How to Use Managed Protected Custom Settings

You can reference custom settings in the same ways you reference custom objects. To access custom settings, you can use formula fields, Apex custom settings methods, SOAP API, validation rules, flow, and so on. References to the protected custom setting can only be made from within the same managed package—that is, the same namespace. Some common Apex methods for referencing custom settings are:

  • getAll()
  • getValues()
  • getOrgDetails()
  • getInstance(Profile_ID) 

Here’s an example that uses getAll() to access secrets stored as a custom setting component.

Map<String, CustomSettingName__c> mcs = CustomSettingName__c.getAll();

Custom Metadata Types

Protected custom metadata types can also be defined to hold secrets, similar to the way we previously defined the custom setting. As we explained, custom metadata types should be designed for inclusion within a managed package in order for them to be effectively obscured and protected. The main difference is that data contained in custom metadata types represents metadata in your app. 

This can often prove to be advantageous. Imagine that you’re a developer creating a new app in your Developer Edition packaging org. This app has all kinds of cool features, including an external API integration with example.com. In order to make callouts to example.com, you need to store an API key somewhere.

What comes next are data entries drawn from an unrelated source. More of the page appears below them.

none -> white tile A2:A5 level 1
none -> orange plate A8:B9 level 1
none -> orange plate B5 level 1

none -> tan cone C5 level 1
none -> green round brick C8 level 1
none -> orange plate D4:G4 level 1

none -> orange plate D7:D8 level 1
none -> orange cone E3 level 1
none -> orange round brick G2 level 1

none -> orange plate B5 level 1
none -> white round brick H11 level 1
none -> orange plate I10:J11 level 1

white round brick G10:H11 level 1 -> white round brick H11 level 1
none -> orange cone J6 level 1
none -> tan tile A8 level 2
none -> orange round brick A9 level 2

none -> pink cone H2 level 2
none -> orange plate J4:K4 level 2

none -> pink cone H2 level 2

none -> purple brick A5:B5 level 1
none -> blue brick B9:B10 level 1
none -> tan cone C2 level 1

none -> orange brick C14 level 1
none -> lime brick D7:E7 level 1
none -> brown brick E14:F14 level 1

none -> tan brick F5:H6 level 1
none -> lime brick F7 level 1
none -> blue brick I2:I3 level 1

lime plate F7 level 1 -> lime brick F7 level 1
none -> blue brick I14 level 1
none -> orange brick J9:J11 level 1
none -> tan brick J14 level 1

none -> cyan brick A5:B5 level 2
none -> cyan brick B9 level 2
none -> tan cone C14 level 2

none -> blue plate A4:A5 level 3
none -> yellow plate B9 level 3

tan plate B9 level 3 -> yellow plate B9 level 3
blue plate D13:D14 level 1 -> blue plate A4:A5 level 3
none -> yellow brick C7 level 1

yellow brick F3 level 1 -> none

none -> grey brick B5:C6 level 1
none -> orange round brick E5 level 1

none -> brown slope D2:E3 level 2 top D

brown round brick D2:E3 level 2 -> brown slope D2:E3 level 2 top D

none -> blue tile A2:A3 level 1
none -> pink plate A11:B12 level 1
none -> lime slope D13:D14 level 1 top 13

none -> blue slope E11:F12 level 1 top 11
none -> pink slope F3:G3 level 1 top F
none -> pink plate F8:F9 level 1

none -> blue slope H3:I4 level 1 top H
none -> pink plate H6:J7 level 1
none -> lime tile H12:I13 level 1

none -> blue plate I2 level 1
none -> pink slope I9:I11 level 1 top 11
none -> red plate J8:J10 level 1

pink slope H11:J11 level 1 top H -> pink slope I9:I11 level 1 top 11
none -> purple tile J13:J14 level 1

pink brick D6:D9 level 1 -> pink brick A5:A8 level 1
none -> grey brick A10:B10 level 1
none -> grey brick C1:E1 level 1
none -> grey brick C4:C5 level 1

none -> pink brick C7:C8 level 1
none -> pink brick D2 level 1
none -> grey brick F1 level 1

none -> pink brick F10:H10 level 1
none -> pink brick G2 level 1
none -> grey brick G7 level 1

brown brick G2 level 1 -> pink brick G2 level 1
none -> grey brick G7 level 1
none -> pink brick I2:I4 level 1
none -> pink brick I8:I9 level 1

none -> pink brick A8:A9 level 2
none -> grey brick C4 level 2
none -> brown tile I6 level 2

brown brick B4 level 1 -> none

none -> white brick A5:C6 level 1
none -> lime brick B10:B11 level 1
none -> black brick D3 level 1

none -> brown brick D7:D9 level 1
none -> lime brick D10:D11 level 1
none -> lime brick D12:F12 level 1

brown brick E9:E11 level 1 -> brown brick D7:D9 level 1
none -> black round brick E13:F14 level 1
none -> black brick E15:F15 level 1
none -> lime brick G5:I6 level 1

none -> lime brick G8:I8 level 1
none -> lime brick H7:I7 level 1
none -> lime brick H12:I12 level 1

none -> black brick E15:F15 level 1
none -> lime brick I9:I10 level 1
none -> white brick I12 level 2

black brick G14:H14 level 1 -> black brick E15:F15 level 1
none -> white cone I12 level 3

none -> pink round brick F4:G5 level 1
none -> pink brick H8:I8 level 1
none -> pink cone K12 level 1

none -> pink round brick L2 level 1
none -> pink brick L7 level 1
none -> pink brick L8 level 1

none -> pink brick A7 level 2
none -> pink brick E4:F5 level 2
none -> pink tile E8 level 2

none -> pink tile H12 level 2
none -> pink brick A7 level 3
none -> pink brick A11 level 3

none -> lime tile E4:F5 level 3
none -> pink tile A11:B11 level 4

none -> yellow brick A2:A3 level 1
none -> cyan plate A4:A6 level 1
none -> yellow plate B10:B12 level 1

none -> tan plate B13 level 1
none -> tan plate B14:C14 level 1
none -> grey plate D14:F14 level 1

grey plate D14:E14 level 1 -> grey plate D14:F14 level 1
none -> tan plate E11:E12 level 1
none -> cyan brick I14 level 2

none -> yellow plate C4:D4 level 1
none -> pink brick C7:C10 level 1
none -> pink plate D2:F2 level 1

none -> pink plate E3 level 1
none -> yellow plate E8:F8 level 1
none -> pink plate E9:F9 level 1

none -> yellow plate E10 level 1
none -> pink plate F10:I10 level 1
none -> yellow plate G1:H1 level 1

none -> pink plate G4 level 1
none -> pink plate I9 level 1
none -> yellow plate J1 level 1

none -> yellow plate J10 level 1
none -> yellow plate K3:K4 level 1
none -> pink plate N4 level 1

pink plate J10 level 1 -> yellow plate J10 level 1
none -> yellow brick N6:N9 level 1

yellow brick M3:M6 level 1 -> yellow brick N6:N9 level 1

One option is to store the API secret key inside a custom field. This works fine within your own DE org, but what’s wrong with this approach? 

Besides being an insecure solution, there’s an issue with storing the API secret key inside a custom field when it comes to redeployment. When you try to move all your code and customizations to your production org, the value of your secret key doesn’t get pushed at the same time. Your data isn’t moved to production with your change set. You have to insert the key value into the field manually, or you have to write a script to populate it for you. With a custom metadata type, on the other hand, your API secret key is treated just like any other customization and is moved to production. In this scenario, you don’t have to insert it again yourself. 

Remember, in order to load data in a custom setting, you have to write some kind of postinstall script. But you don’t have to write scripts with protected custom metadata types. The data contained in a custom metadata type is available to you as separate metadata, which you can add to the package. That’s pretty great, right? 

One of the nicest things about custom metadata types is that you can grab them using SOQL, just like you'd do for any custom object. The only difference is metadata types have a suffix of __mdt instead of __c. If you need to select a custom metadata type, you would write a query like this:

SELECT Teacher__c, Coach__c, Counselor__c , Administrator__c FROM District_Profiles__mdt

This line retrieves all values of District_Profiles__mdt. That’s pretty easy! 

Compare Custom Settings and Custom Metadata Types

While you can use either custom settings or custom metadata types to secure secrets, there are some differences between the two that are worth noting. Let’s review when to use each one.

Use protected custom settings when:

  1. The secret needs to be updated frequently and must be available immediately. Since metadata types need to be enqueued and deployed, updated secrets in metadata types aren’t available right away. This makes a custom setting the better option here.
  2. You want to specify which profiles and users can access which secrets. Metadata types don’t offer the granularity of the custom settings hierarchy types, which allow you to specify to which profiles or users the secrets should be available. That’s why it is better to use a custom setting here.

Use custom metadata types when:

  1. You want to deploy a common secret without extra configuration steps.
  2. Custom metadata secrets can be easily migrated, for example, from a sandbox or dev environment to a production environment. Whereas in custom settings, admins need to either write postinstall scripts or create pages and manually enter and store secrets in the new environment.